For Civil War–era Americans on the eastern seaboard, the West was a place apart. Geographically distant, envisioned as a sublime landscape, wide open to Anglo-American settlement and “civilization,” the region seemed far removed from the political, military, and racial strife of North and South. Present-day historians have mostly abandoned these romantic myths of a “virgin” West, but the relegation of scholarship on the region to the peripheries of American history continues. Historiographically speaking, the West remains isolated.

Civil War Wests, a collection of twelve essays edited by Adam Arenson and Anthony R. Graybill, demonstrates that contemporary debates over race, citizenship, and national consolidation did not end at the Mason-Dixon Line. Looking east from the Pacific coast, the Great Plains, Indian country, and the desert Southwest, contributors to this volume explore the Civil War and Reconstruction from new vantage points—reorienting how historians understand the West’s significance to one of the periods of greatest conflict and transformation in the United States. The authors contend that these “troubled peripheries” were testing grounds where an increasingly powerful federal government faced challenges to its sovereignty, as well as developed means of incorporating (or excluding) racial and ethnic “others” into the body politic (p. 118). The West, as much as the former Confederacy, was a site of national redefinition both before and after Appomattox.

Military officers, government officials, and civilians in the western borderlands of the second half of the nineteenth century encountered a uniquely complicated political and racial landscape. No region of the country brought the expanding American state into direct contact with more foreign powers than the West—the British in the Pacific Northwest, Mexico south of the Rio Grande, and, scattered across the country, Indian peoples the United States had treated as sovereign nations since the founding of the republic. Nor was any other region so ethnically diverse. The presence of Indians, Hispanos, Chinese immigrants, and African Americans formerly enslaved by tribes such as the Choctaw complicate the conventional story of Civil War–era race [End Page 246] relations, often seen strictly in shades of black and white. As Nicholas Guyatt writes, the West as well as the South became a “canvas for multiple versions of racial containment and separation” (p. 97).

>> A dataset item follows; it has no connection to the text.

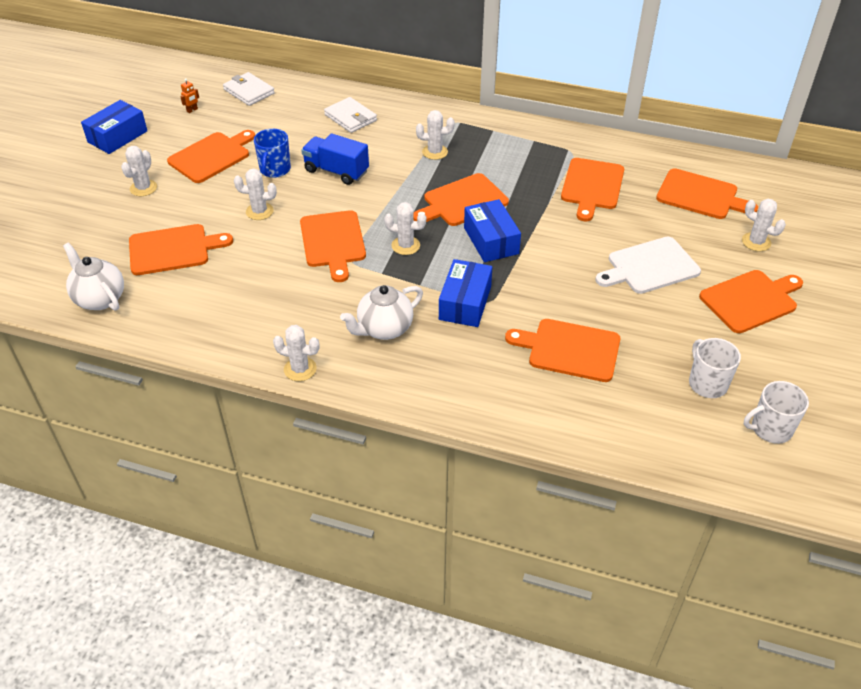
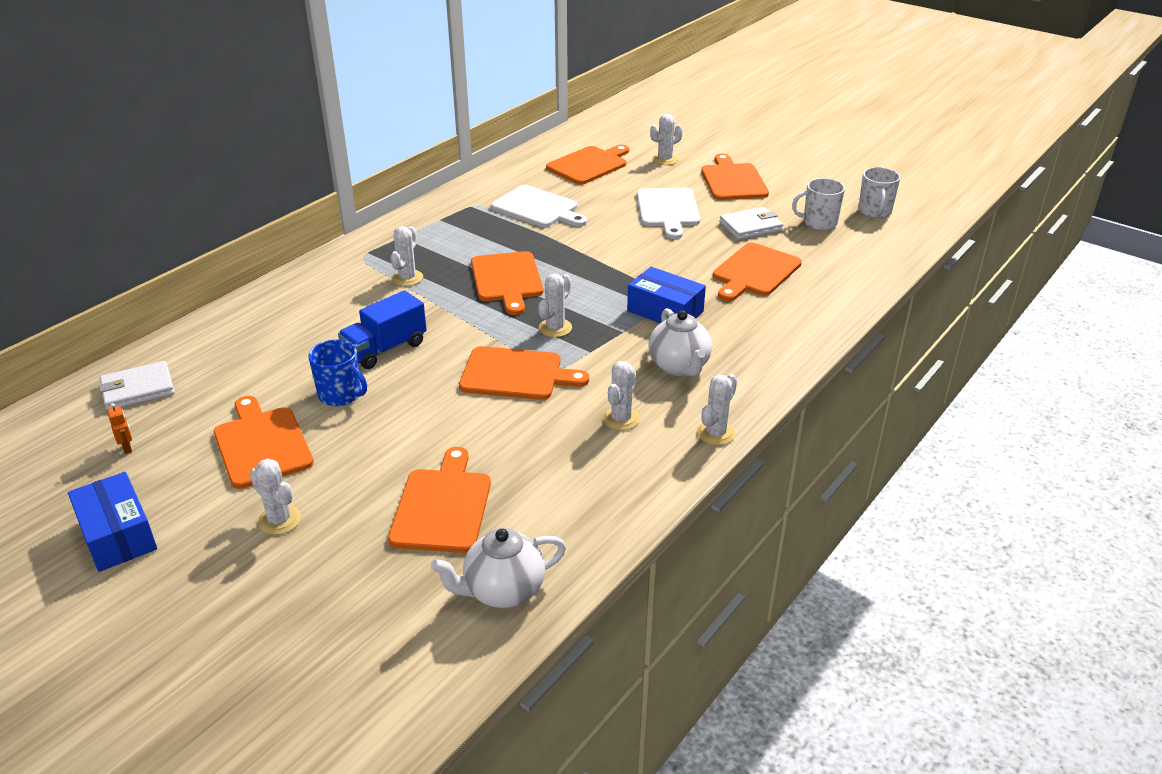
camera: 70 degrees left, 10 degrees down
(259, 211) = (417, 420): white cactus -> white cactus (621, 419)
(350, 117) = (285, 319): white wallet -> white wallet (750, 226)
(491, 240) = (581, 277): blue box -> none
(592, 186) = (538, 208): orange cutting board -> white cutting board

But the contributors to Civil War Wests emphasize that regional distinctiveness did not prevent the West from becoming entangled in the same struggles over U.S. sovereignty, citizenship, and national belonging that occupied the East. Martha Sandweiss’s chapter, for example, explores how members of President Ulysses S. Grant’s Peace Commission to Indian country carried their experiences of war and southern Reconstruction into negotiations with the Lakota Sioux—their attitudes toward African Americans (variously sympathetic and adversarial) mirroring their engagement with western Indians. Fay Yarbrough compares the status of Choctaw freedpeople, who gained rights to landownership after emancipation but not full legal citizenship in the Choctaw nation, and southern blacks, for whom the reverse was true. Joshua Paddison illustrates the ways in which western concerns also flowed east—racial antipathy for Indians and the Chinese shaping core Reconstruction legislation, which extended citizenship to African Americans just as lines of exclusion hardened for other groups. Virginia Scharff and Stephen Kantrowitz, meanwhile, examine cultural strategies employed by some of these excluded groups (white women and the Ho-Chunk and Winnebago tribes of Wisconsin, respectively) to strengthen their own claims to citizenship. Other chapters focus on diplomatic maneuvering, military conflict, and federal occupation in the West, but all share a focus on what Gregory Downs calls “sovereignty tests,” the government’s attempts to stabilize a nation in flux by consolidating its power and codifying who did and did not belong in the reunified United States (p. 119).

Taken together, these essays work to expand the scope of Civil War and Reconstruction historiography. Examining familiar themes in new settings, Civil...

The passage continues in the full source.